If you’re accumulating money to spend – be it on a house, on a new motorcycle or on your sister’s birthday present – that’s planned spending. You’re planning to spend the money, right? How can that be “saving?”
Saving is what you do long-term to have money for another chapter of your life. You save for retirement so that come time to hang up your spurs, you’ve got some change in your pocket. You save for your kids’ future education so they don’t get buried in debt to get an education. You save an emergency fund. None of these “savings” are with an eye to getting stuff or having wonderful experiences. They are all done with an eye to providing an income if a time comes when you won’t have an income, or to produce an income.
The biggest contributor to the misinformation about “saving” is the naming of the “savings account.” A savings account isn’t a vehicle to save — although that’s how it’s sold. It’s actually an investment; it produces a return in the form of interest, has a very high level of liquidity so you can get at your money whenever you want to, and a very low level of risk, particularly if you’re savings account comes with CDIC (Canada Deposit Insurance Corporation) coverage.

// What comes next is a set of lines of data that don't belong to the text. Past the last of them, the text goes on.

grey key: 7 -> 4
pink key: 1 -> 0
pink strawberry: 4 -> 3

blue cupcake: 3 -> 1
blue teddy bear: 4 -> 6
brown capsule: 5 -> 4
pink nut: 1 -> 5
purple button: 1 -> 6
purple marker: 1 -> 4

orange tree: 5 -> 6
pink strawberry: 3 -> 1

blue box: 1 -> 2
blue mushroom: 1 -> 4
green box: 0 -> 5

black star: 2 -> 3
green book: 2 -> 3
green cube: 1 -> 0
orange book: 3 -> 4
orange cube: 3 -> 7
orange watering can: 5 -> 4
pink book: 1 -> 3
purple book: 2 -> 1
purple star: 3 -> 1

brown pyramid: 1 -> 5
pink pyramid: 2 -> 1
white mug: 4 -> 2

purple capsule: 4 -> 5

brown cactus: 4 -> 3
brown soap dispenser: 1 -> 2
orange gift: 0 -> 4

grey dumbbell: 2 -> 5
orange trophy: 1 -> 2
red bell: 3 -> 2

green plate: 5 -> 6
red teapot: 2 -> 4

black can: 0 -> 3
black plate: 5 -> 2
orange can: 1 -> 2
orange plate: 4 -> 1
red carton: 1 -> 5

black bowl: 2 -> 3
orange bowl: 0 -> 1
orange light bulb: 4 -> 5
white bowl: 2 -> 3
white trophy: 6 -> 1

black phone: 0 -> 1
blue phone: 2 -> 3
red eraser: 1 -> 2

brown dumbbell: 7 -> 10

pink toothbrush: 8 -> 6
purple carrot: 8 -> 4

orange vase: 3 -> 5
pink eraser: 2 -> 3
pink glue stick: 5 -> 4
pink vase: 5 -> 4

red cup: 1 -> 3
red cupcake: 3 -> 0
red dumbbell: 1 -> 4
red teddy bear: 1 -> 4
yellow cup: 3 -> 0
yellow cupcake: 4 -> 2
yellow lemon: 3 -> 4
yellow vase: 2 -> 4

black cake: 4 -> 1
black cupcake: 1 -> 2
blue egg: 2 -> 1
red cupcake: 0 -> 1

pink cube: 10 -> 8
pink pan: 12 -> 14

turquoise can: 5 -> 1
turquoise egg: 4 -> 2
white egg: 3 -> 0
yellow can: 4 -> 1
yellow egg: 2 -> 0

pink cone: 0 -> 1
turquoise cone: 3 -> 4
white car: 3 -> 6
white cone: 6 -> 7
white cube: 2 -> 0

If we stop looking at savings accounts as simply vehicles for saving (which an RRSP, TFSA and RESP all are), and start looking at them as investments, which they rightfully are, then maybe our standards will go up a little and we won’t be quite so willing to settle for the pittance often offered in interest. Why would you settle for an investment paying 0.25% when a very similar investment is paying 2%? Shift your thinking and you’ll make more money because you won’t be willing to settle for rip-off rates just because you’ve been convinced that you’re “saving.”